Chili's Chicken Enchilada Soup

>> Wednesday, December 31, 2008

This soup is one of my favorites of all time. When we moved away to go to college in 2004, our new tiny town didn't have a Chili's, and I was so bummed. Every time we went home to visit, which was pretty often because we were only an hour and a half away, I'd always make sure I went to Chili's to get a bowl of soup to tie me over until next time.

Then, one day, I realized, DUH! I can find the recipe online and can make it at home! Wow, I'm smart. I couldn't find the exact recipe, but I found a few that gave me some good places to start, and then I tweaked it to make it a pretty darn good replica, if I do say so myself.

Each recipe I found for this soup used an ingredient I'd never heard of before, Masa Harina. So to spare you the temporary anxiety I had from not knowing what this ingredient was, let alone where to find it: it's a Mexican flour found in the baking section of your grocery store, and it's used to make tortillas, tamales and the like.


You can really use whatever you have on hand in this recipe. If I have cans of broth and enchilada sauce, I use that. But most of the time, I just use bouillon cubes and packaged enchilada sauce (both prepared according to package directions). It tastes fantastic either way. If you use bouillon cubes, though, use a little less salt than the recipe calls for. Those are much saltier than canned broths.

This makes a huge pot of soup. I made it the other night for my family of 5, and we all had 2 bowls, plus we all had some for lunch the next day, and I still have at least 1 more bowl's worth in my fridge. But it's so good that you won't mind eating it for like 3 days straight or longer. Oh, yum, now I know what I'm having for lunch!

Ingredients:
1 pound chicken breasts, cooked and diced or shredded
2 tablespoons butter
1/2 cup diced onion
2 cloves garlic, minced
4 cups chicken broth
1 cup Masa Harina
3 cups water
3 cups enchilada sauce
16 ounces Velveeta, cubed
1 tablespoon salt
1/2 tablespoon cumin
1 tablespoon chili powder

Garnish (pick and choose from this list -- they're all great!):
tortilla chips, crushed
cheddar cheese, shredded

AND/OR:
salsa
tomatoes, sliced or diced
avocado, sliced or diced
pico de gallo
red onion, diced
green onions, diced

Melt butter in a large soup pot over medium-low heat.

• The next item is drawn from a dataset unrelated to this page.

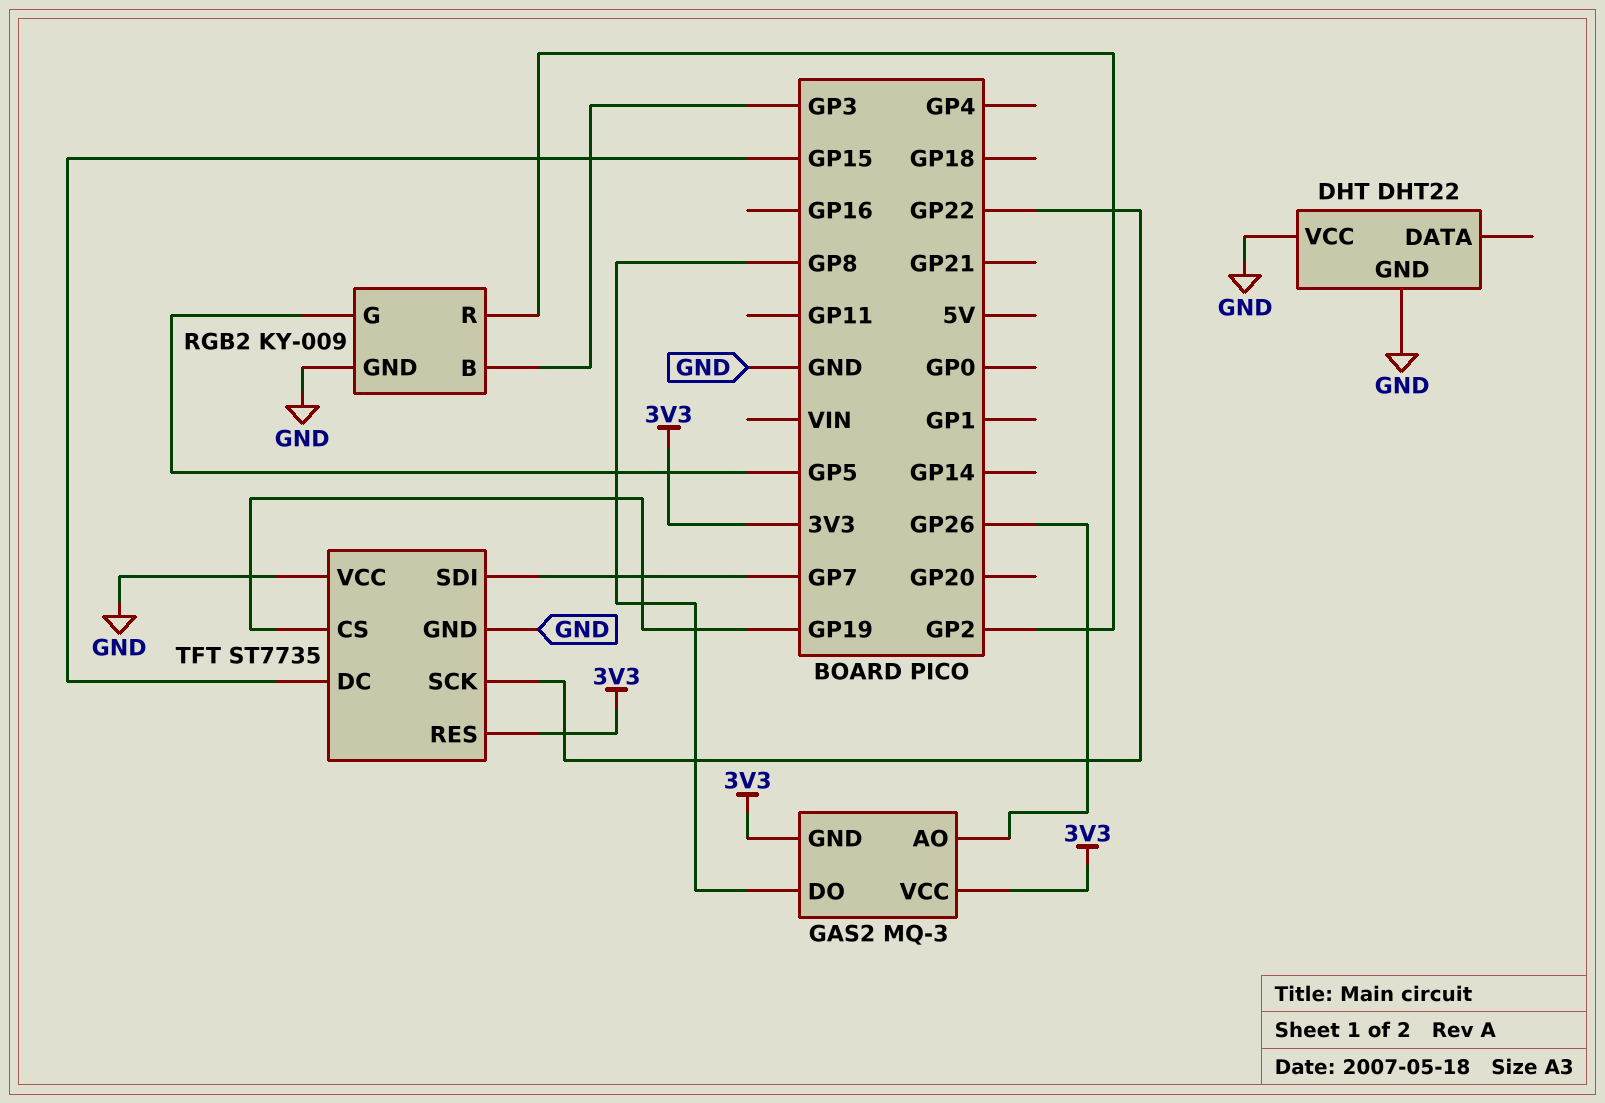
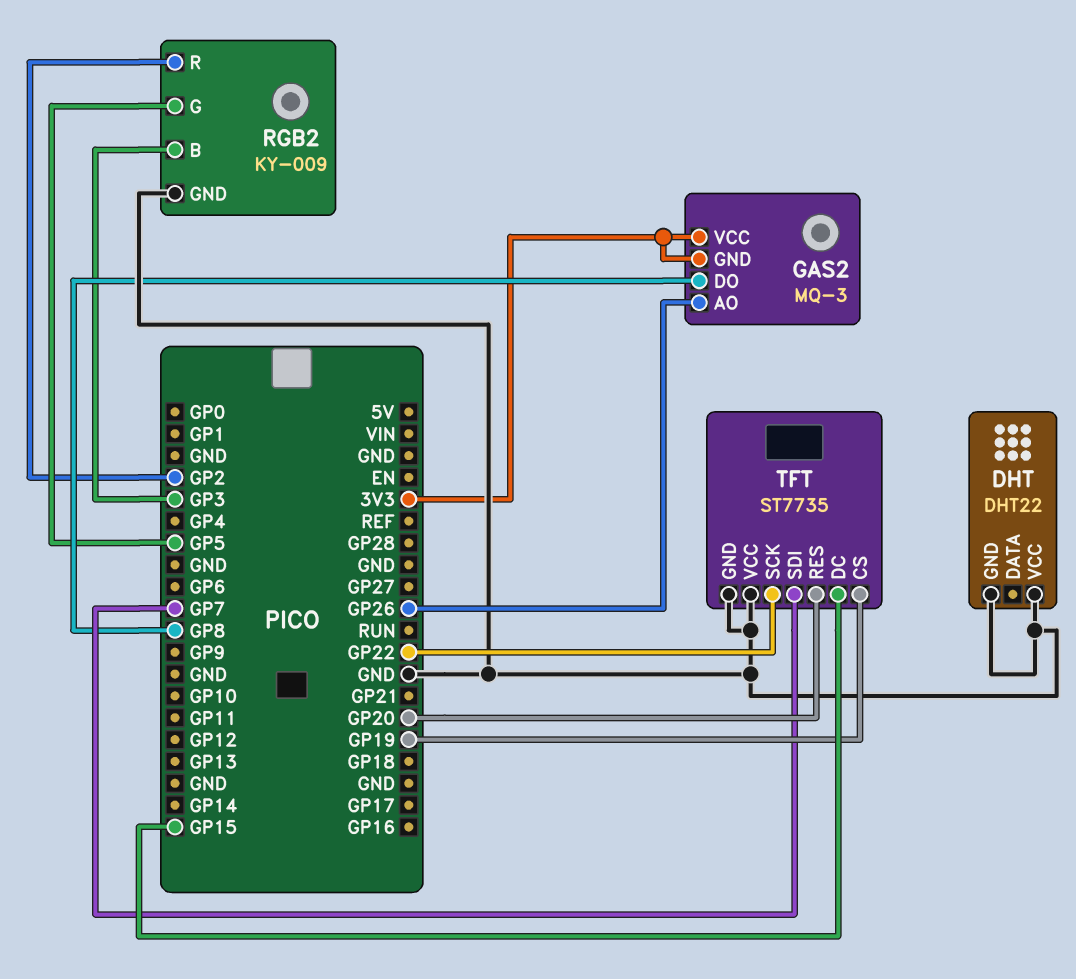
TFT pin RES: 3V3 -> GP20

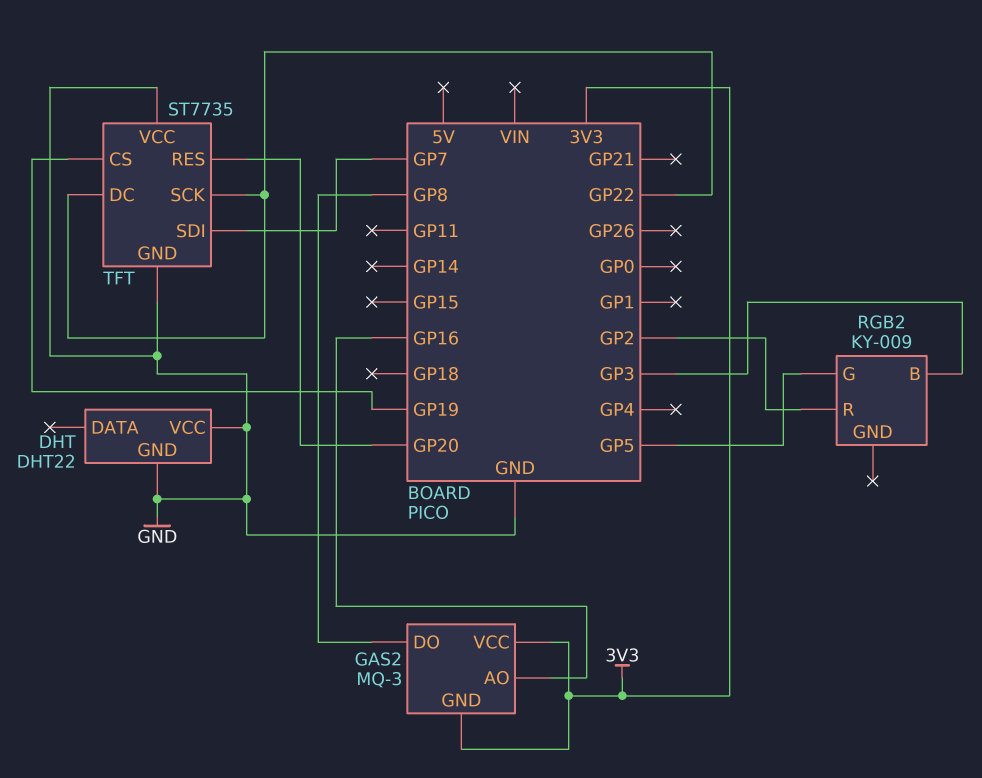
GAS2 pin AO: GP26 -> GP16
RGB2 pin GND: GND -> none
TFT pin DC: GP15 -> GP22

Saute onions and garlic until onions are tender, about 3 minutes. Add chicken broth. Combine Masa Harina with 2 cups water, and whisk until well-blended. Add to soup. Add remaining water, enchilada sauce, Velveeta, chicken and spices. Bring to a boil and simmer for 30 minutes, or until thick.

7 comments:

The cool family! December 31, 2008 at 12:00 PM  

I am TOTALLY making this!!!! I love stuff like this!!!!!

Hillary January 2, 2009 at 10:06 AM  

Come back and let me know once you try it!! :)

Anonymous,  January 4, 2009 at 11:34 PM  

Thank you for this recipe. I've been looking for it for awhile now. I'm going to try this recipe too.

Carrie February 6, 2009 at 8:27 AM  

Oh YUM!! I need to make this before the weather heats up. Thanks for the recipe!

Tami March 6, 2009 at 6:19 AM  

My picky husband and I had this for lunch yesterday at Chilis and we both really liked it. I can't wait to try your recipe! Thank you for sharing it.

Hanna January 25, 2010 at 5:39 PM  

Hill! My family should have been Mexican! My dad makes Mexican food at least 4 times a week, and its authentic and tasty! So, while browsing through your oh-so-delicious ideas, I saw this and was so excited! My dad always makes Posole and tortilla soup and I have to admit that these soups are my most favorite of all soups. However, I don't think he has ever made an enchilada soup! I cant wait to have him make it. Next time you come down, the Stephens family MUST come to my dad's house and have a family fiesta!Anyways, we all miss and love you <3


P.S. I am sending you the recipe for Posole, because I think you will really enjoy it!